An email was also sent to employees telling them to limit the amount of information they give to a client:
“We must use Controlled Release of Information. This consists of giving only small nuggets of information if the client is PUSHING for answers.. . . The controlled release of information should be used when the client asks specific
Employees have also come forward to claim that they were instructed to lie to homeowners and to falsify income in order to make a deal work. Homeowners like Graham and Janet Higton of Arizona who claim in a federal lawsuit that a Quicken Consultant inflated their monthly income to $8000 and then steered them into an Option-ARM loan which they didn’t understand.

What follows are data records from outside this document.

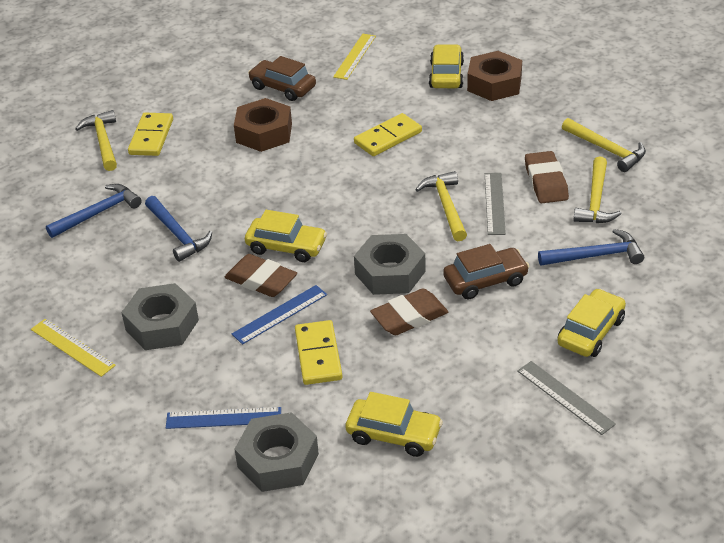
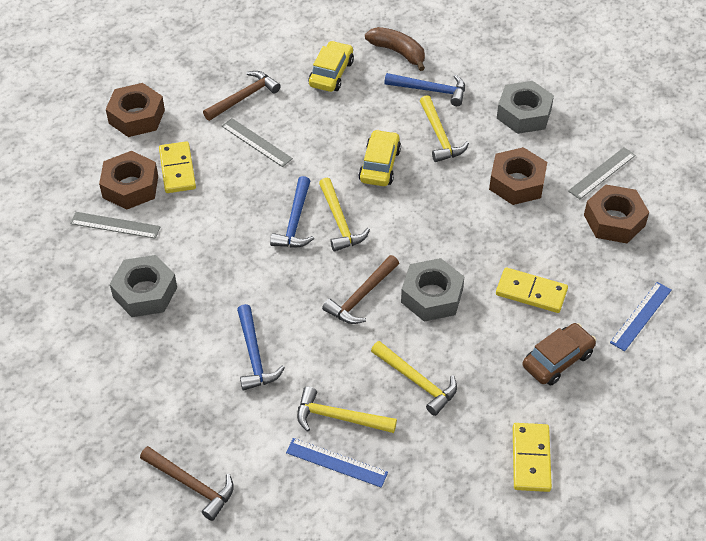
brown banana: 0 -> 1
brown car: 2 -> 1
brown eraser: 3 -> 0
brown hammer: 0 -> 3
brown nut: 2 -> 4
grey ruler: 2 -> 3
yellow car: 4 -> 2
yellow ruler: 2 -> 0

Quicken denied any responsibility according to Hudson, Quicken describes some of the couple’s claims as “sheer nonsense” and says that the Higtons are attempting to “manipulate the system.”
Employees have come forward to say they were expected to work 50-60 hours a week. If the lawsuit is successful, it could cost Quicken between $10-30 million. Paula Silver, Quicken vice president of communications, said in a prepared statement that “Quicken Loans has won several key victories since this weak claim was filed early last decade. The company remains strongly committed to defending this meritless claim where we expect to defeat this self-serving plaintiff law firm’s parasitic action.”
Quicken also claims the employees did not qualify for overtime pay because they provide expert financial advice to borrowers in much the same way that stock brokers advise investors, the company has said, they are salaried and commissioned workers who are exempt from overtime laws.
Of course, this is all bullshit. I’ve worked for brokers and lenders and you still have to pay overtime especially if these employees are in Michigan. I know of at least 10 brokers and correspondent lenders in Michigan who were sued for doing the same thing Quicken did and all of them lost. Everyone in the industry knew Quicken’s loan officers were nothing more than order takers who then passed the loan on to processor much like the bigger mortgage broker shops did during the post 9/11 boom.
Attorneys for the former employees seem to understand this by arguing that the company’s loan consultants aren’t trained to provide advice, but rather to manipulate and mislead.